An interlude follows during which her dancers dally and dry ice floods the stage. Martinez returns sitting on a bus and then an oversized see-saw for a selection from her K-12 album. (K-12 is the American equivalent of primary school.) She has a clear, sharp voice, and her music has some of the goth-pop veneer of mainstream artists such as Billie Eilish or Lorde. But her conjuring of school-age rites of passage is decidedly surreal, as if the singer is flashing back to a fairground-mirror version of her childhood.
The performance comes into its own in the final third. Martinez delves into Portals, her “reset” LP, which broke a five-year silence and is themed around the idea of resurrection. (A global hit, it peaked at three in the Irish charts.)

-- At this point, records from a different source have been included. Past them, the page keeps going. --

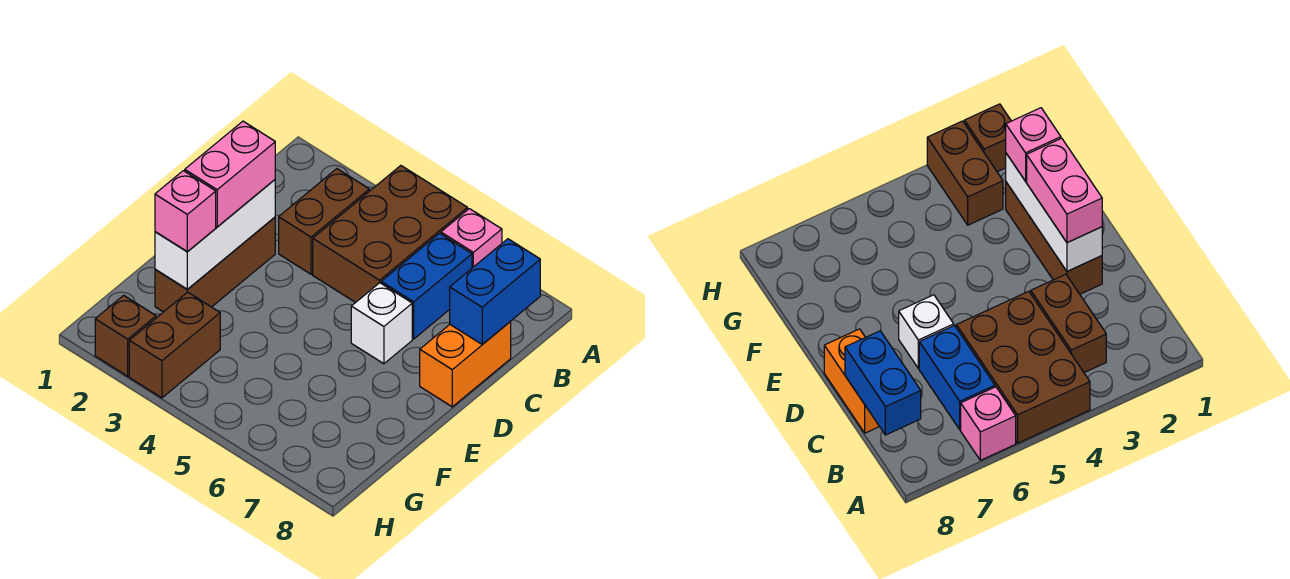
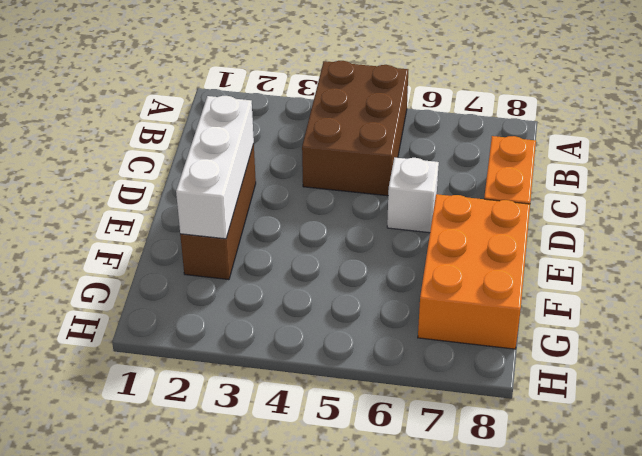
orange brick E7:G8 level 1 -> none
none -> pink brick A6 level 1
none -> brown brick B3:C3 level 1
none -> blue brick B6:C6 level 1

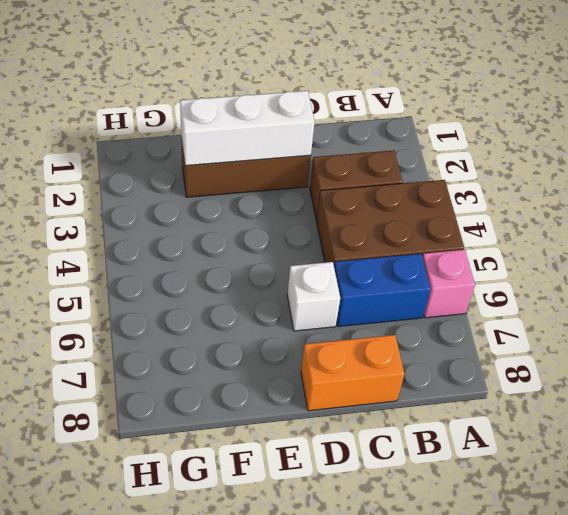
none -> brown brick G3:H3 level 1
none -> brown brick H2 level 1
none -> blue brick B8:C8 level 2

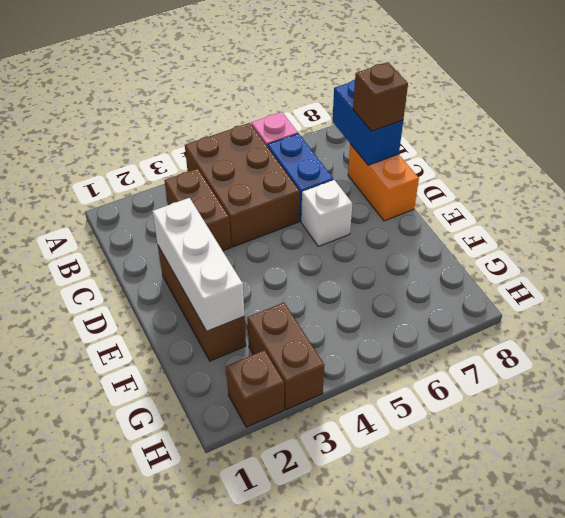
brown brick C8 level 3 -> none
none -> pink brick D2:E2 level 3
none -> pink brick F2 level 3

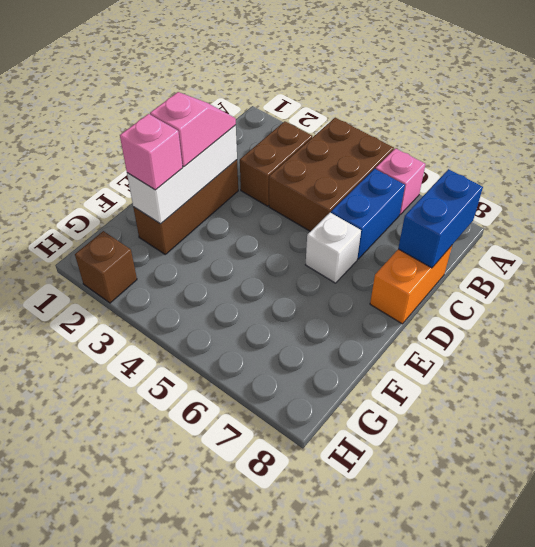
pink slope D2:E2 level 3 top E -> pink brick D2:E2 level 3
none -> brown brick G3:H3 level 1

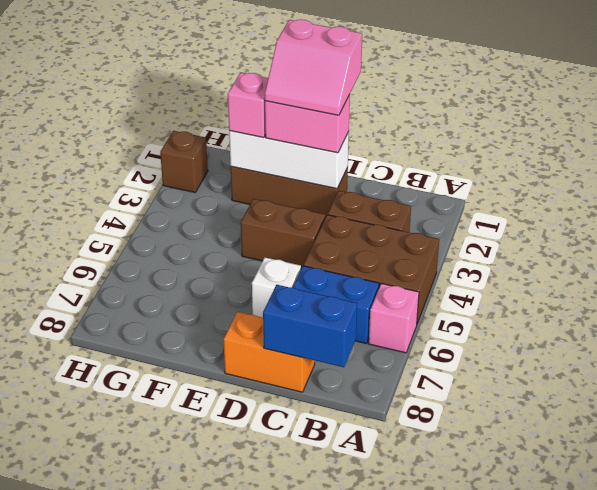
pink slope D1:E2 level 4 top 1 -> none
brown brick D4:E4 level 1 -> brown brick G3:H3 level 1

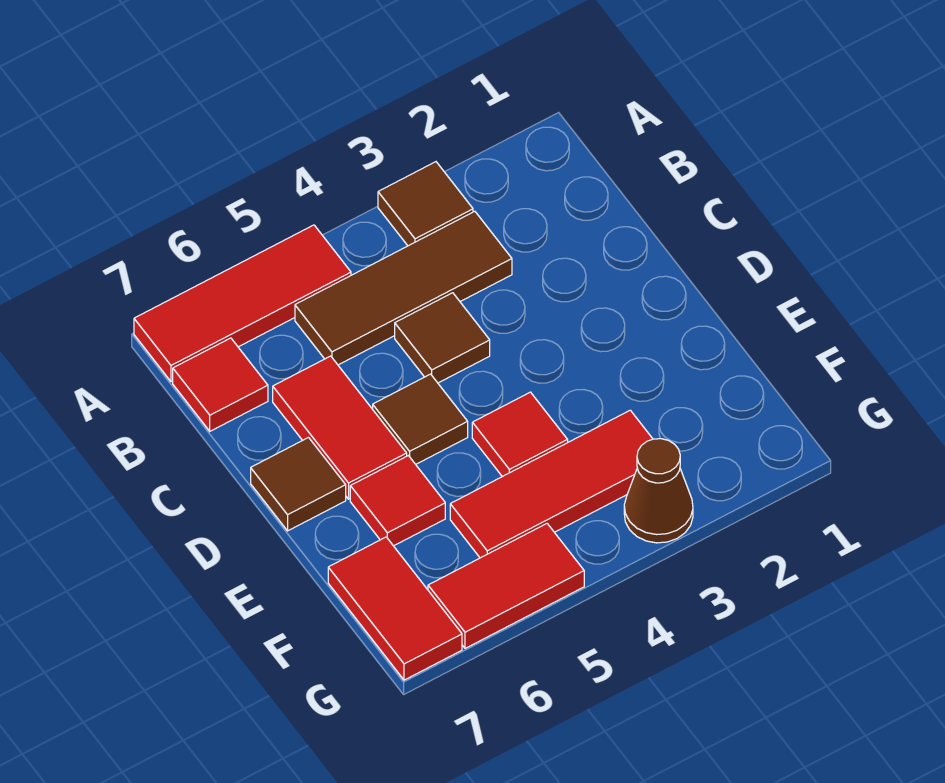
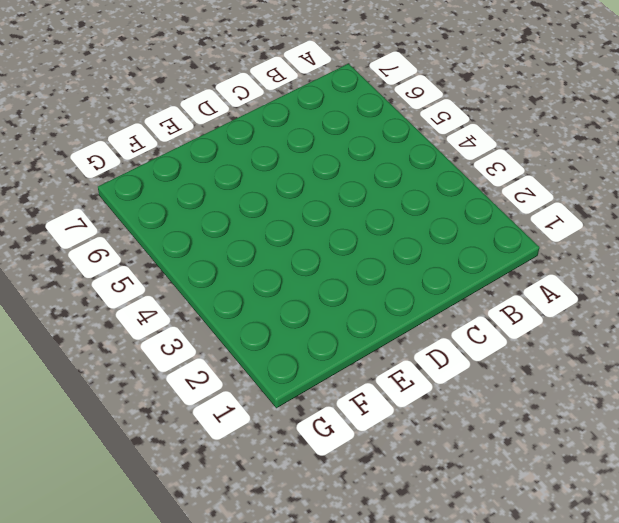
none -> brown tile A3 level 1
none -> red tile A5:A7 level 1
none -> brown tile B3:B5 level 1

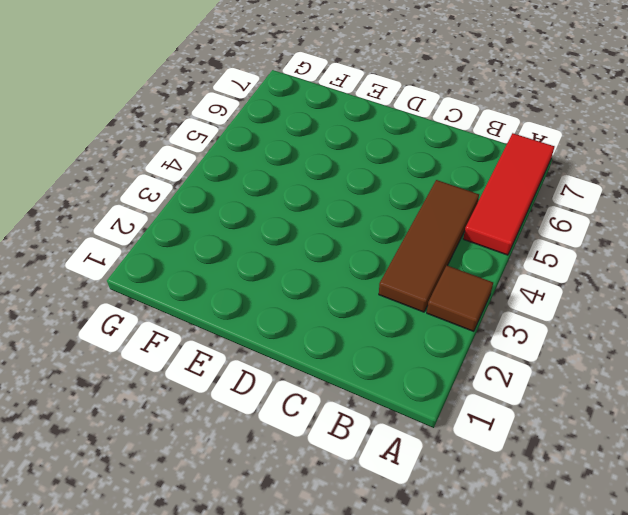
none -> red tile B7 level 1
none -> brown tile C4 level 1
none -> red tile C6:D6 level 1

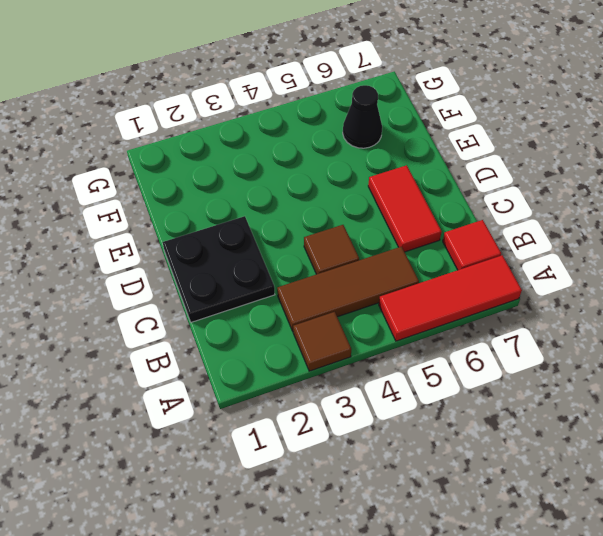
black plate C1:D2 level 1 -> none
black cone F6 level 1 -> none
none -> brown tile D5 level 1
none -> brown tile D7 level 1
none -> red tile E4 level 1

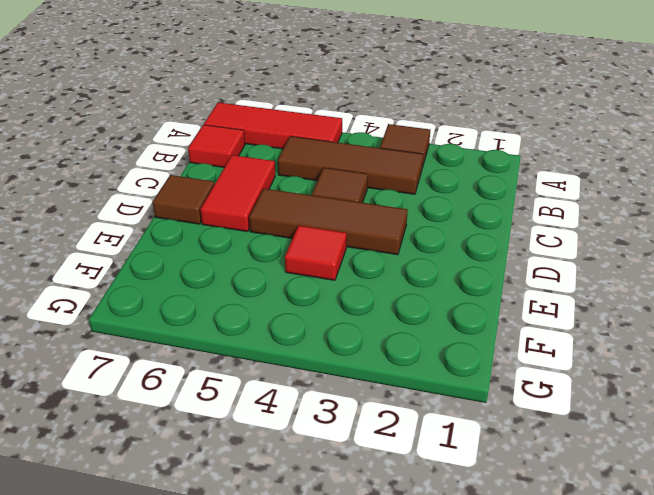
brown tile D3:D5 level 1 -> brown tile D5 level 1
none -> red tile E6 level 1
none -> red tile F3:F5 level 1
none -> red tile F7:G7 level 1

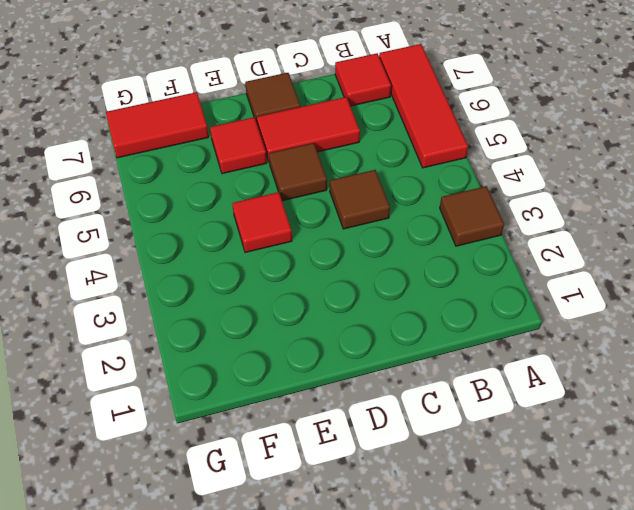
none -> brown tile B3:B5 level 1
none -> red tile F3:F5 level 1
none -> brown cone G3 level 1

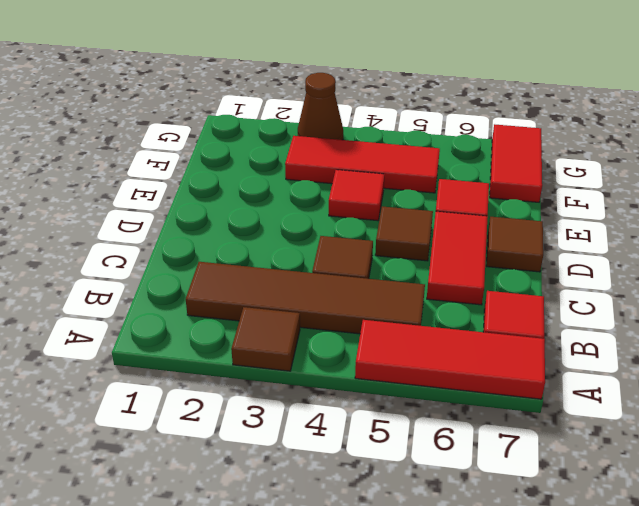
brown tile B2:B5 level 1 -> brown tile B3:B5 level 1
none -> red tile G5:G6 level 1

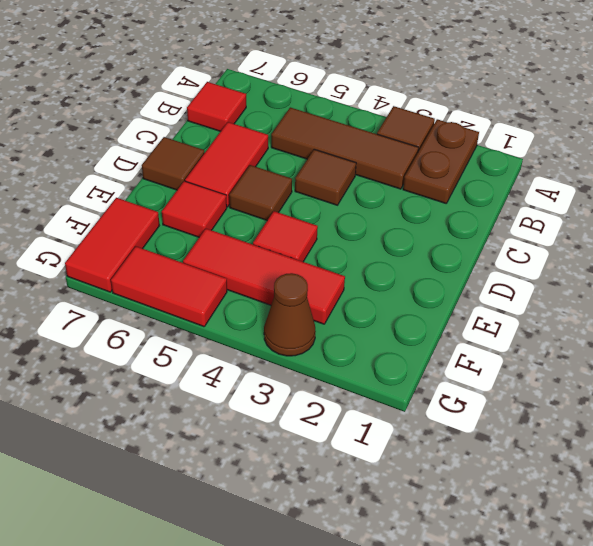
brown plate A2:B2 level 1 -> none
none -> red tile A5:A7 level 1

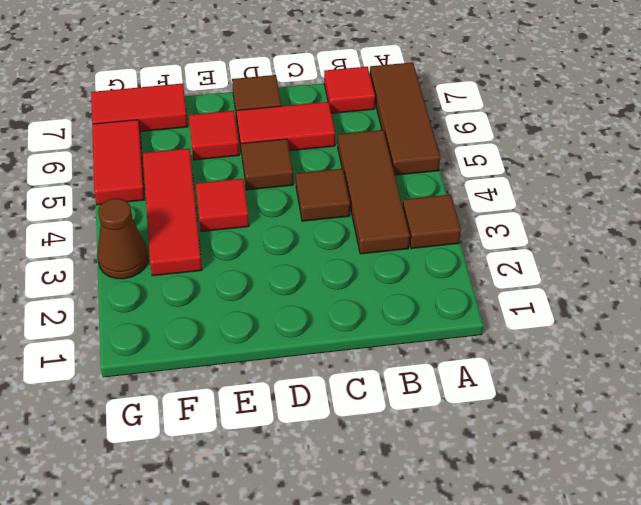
brown tile A5:A7 level 1 -> red tile A5:A7 level 1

The segment features Martinez in a prosthetic mask that makes her look like Simon Cowell’s idea of Dobby the Elf from Harry Potter. But the disguise doesn’t obscure her fine voice on Battle of the Larynx, a song accompanied by jets of flame that draws on the conflict in her personal life.
Confetti fills the room as she encores with the wonky power-ballad Womb. While the colours swirl and wink, she addresses the crowd for the first time. Thanking her fans for coming out, she asks them to join together to shout “Free Palestine” on the count of three. It is a sprinkling of politics at the end of an evening that brims with big pop moments and has the uncanny quality of a nursery rhyme whispered by a monster under your bed.